By Theophilus Atuahene Adu a.k.a. IyamAtuahene Slam Poetry Organizer & Advocate | PR & Marketing Strategist | Transforming Communities through Arts & Social Impact Imagine this:
one fine Harmattan morning in Accra, your favourite waakye vendor has been replaced by a shiny AI robot named Waakye3000. No sass, no banter, just “Processing beans-to-rice ratio… Please wait.” You stand there, nostalgic, missing the human error of an extra egg or the humble apology for being late. This is what happens when we build AI without building in humanity. Now let’s talk facts. Yes, Artificial Intelligence has changed the game from automating banking systems to diagnosing diseases faster than you can say “Korle-Bu.”
We love the productivity, the efficiency, and how it does more with less. But here’s where the kokonsa enters: what if AI starts doing less for us, and more to us? Without safety nets—ethical codes, laws, human-centric design AI could easily become the sakawa version of innovation: clever but dangerous. Self-trained, unsupervised, and drunk on data, some AI systems are already making decisions that influence human lives from who gets a loan in Kasoa to who’s flagged by facial recognition at Kotoka.
Let’s bring in the OG of robot wisdom: Isaac Asimov.

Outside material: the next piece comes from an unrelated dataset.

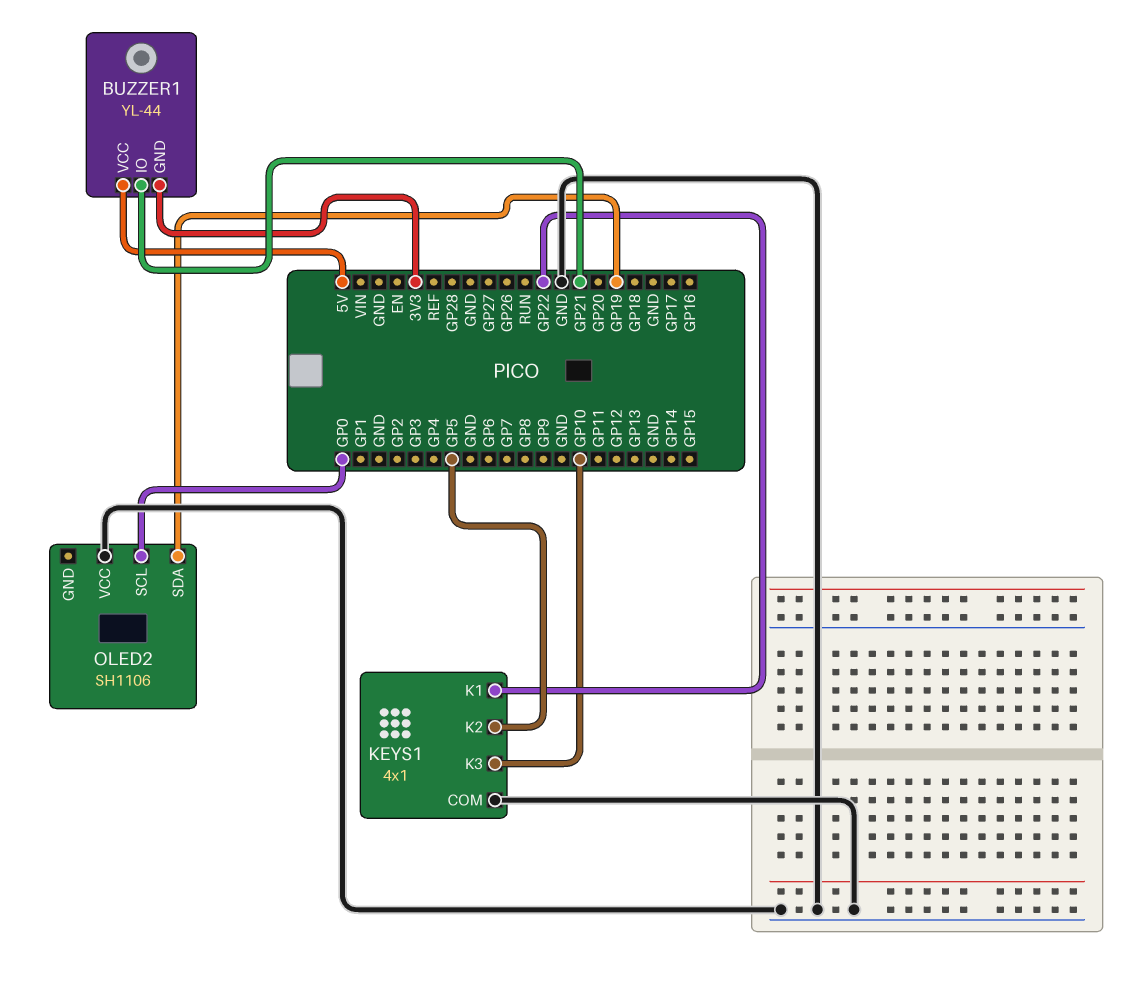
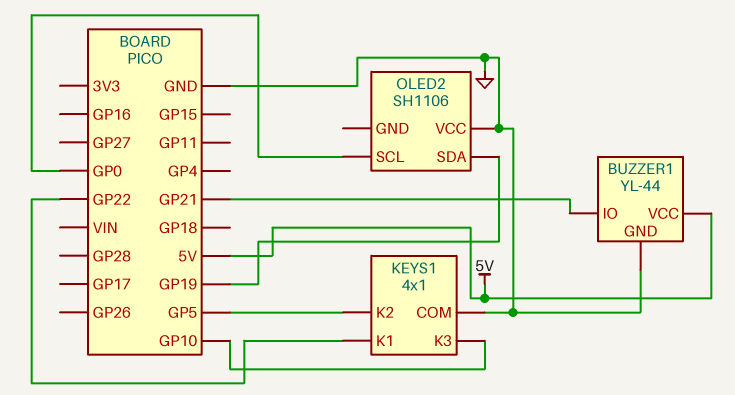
BUZZER1 pin GND: 3V3 -> GND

His Three Laws of Robotics read like a Bible for AI developers:
1. A robot may not harm a human or allow a human to come to harm.
2. A robot must obey human orders unless it clashes with Law 1.

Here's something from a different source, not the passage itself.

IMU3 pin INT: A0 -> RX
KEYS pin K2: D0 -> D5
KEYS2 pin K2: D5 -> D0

3. A robot must protect itselfas long as it doesn’t conflict with Law 1 or 2.
Sounds basic, right? But like most laws in Ghana, it’s the implementation that’s the problem. Because if we’re not careful, one day, your phone’s AI might ghost you because it thinks you’re “toxic.” Now, before you laugh this off as sci-fi, let’s break it down with a little trotro logic. You wouldn’t buy a new V8 without brakes.
So why are we building AI without moral brakes? Why create systems that outthink us but can’t outfeel us? Imagine a world where your smart fridge locks you out because your BMI isn’t “ideal” and it reports you to NHIS. In Ghana, where communal living, empathy, and storytelling are part of our fabric, AI must adapt to us, not the other way around. It must be trained in our values: ubuntu, respect, and that small sense of humor that even our President uses to survive press conferences. We must code compassion, program protection, and encrypt empathy.
AI should be a helper, not a high-tech overlord. It should serve the species that created it not sideline it for being “inefficient.” So yes, I firmly advocate that the protection of the human species and the dignity of the individual must be built into all AI systems whether they’re analyzing data in Tamale or translating poetry in Teshie. Because the moment we forget the human behind the machine, we risk building machines that forget us entirely.
Let’s innovate with a conscience. Let’s build bots that know how to love, laugh, and maybe just maybe get the waakye order right.